Maria Magdalena
Englische Erstausgabe 1993, deutsch als Paperback-Ausgabe bei Bastei Lübbe 2008,
ISBN 978-3-404-61634-3, 528 Seiten, Preis ? 9,95.
Susan Haskins wurde am 11. 12. 1949 in Chicago geboren. Schon im Klassenzimmer ihrer Klosterschule wurde sie auf einem Bild der Kreuzigungsszene aufmerksam auf eine Frau, die unter dem Kreuz weinte; sie erfuhr, dass dies Maria Magdalena sei, die über ihre Sünden weine, erhielt aber auf weitere Fragen nur ausweichende Antworten. Während ihres Studiums der englischen Literatur und Kunstgeschichte in London stieß sie erneut auf Maria Magdalena. Als sie darüber eine Dissertation erarbeiten wollte, eröffneten sich ihr gewaltige Themenkreise über Frauen in der Frühkirche, Gnostizismus, Frauenfeindlichkeit, mittelalterliche Frömmigkeit, Prostitution und geistliches Amt der Frauen. Sie erfuhr, wie sehr das Bild Maria Magdalenas missbraucht und dem jeweiligen Zeitgeist angepasst wurde. Ihr Name und das, was Menschen daraus gemacht haben, ist auch heute noch in der christlichen Welt allgegenwärtig - z. B. im Namen von Strassen, Gebäuden, Institutionen. Susan Haskins, die heute in London lebt, fühlte sich dazu aufgerufen, Maria Magdalena schlicht und einfach historische Gerechtigkeit widerfahren zu lassen.
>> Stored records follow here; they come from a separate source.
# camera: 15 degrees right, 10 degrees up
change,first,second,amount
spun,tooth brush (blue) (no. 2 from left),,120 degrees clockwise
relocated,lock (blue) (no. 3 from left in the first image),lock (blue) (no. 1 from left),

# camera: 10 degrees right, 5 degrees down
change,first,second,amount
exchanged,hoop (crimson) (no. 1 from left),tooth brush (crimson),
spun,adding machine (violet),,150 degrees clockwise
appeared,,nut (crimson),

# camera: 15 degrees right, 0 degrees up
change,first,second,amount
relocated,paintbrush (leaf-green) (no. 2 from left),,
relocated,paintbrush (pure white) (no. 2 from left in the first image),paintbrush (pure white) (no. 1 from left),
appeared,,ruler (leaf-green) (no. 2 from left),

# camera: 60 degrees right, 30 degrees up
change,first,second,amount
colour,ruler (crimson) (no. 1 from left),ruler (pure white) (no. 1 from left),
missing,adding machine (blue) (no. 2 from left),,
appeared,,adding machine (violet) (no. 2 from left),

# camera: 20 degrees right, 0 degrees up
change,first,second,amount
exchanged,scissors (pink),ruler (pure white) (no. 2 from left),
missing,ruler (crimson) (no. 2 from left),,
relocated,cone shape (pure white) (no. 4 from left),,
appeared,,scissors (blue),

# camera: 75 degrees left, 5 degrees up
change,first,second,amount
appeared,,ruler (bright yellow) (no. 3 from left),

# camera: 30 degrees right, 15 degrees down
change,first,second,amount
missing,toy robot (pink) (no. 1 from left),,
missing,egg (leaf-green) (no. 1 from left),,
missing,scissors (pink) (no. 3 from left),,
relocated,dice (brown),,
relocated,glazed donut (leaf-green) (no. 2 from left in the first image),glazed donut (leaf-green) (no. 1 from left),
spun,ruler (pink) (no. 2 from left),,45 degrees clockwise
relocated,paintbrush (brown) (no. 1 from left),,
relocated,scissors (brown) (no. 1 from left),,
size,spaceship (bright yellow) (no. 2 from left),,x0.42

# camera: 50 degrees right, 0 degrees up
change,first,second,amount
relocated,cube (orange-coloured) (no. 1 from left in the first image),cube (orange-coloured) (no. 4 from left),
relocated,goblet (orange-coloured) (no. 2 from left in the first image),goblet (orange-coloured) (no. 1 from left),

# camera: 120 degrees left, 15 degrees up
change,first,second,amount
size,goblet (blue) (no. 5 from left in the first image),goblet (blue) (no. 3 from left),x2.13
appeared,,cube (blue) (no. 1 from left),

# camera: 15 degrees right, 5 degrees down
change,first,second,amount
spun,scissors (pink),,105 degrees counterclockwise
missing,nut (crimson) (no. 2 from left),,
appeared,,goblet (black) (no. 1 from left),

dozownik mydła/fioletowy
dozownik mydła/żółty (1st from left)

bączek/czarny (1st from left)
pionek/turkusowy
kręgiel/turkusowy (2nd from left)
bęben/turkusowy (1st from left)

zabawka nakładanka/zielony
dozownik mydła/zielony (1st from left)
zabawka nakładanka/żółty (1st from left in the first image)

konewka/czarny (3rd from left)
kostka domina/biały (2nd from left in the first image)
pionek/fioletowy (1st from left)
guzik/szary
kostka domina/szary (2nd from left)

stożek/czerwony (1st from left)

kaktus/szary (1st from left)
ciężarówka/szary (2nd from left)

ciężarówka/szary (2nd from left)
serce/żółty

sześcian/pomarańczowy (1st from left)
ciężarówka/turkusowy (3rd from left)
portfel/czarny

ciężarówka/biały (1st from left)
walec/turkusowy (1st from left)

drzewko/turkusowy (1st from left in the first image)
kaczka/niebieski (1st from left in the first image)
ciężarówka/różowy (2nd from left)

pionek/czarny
Maria Magdalena wurde schon früh mit anderen Frauengestalten aus den Evangelien verwechselt, insbesondere mit der (namenlosen!) "Sünderin" gemäß Lk.7,37 (wohl eine Prostituierte), und mit Maria, der Schwester von Martha und Lazarus aus Bethanien. Zur "Sünderin": Herren durften sich damals am Gewand oder den Haaren von Dienern die Hände trocknen. Nur Huren trugen das Haar offen - bei Ehefrauen wäre das ein zwingender Scheidungsgrund gewesen. Die reuige Sünderin im Haus des Pharisäers Simon machte Jesus durch ihre Berührung "unrein" - Jesus aber zeigte, dass sie für ihn nicht unberührbar war, sondern ihm sogar lieber war, als der Gastgeber Simon.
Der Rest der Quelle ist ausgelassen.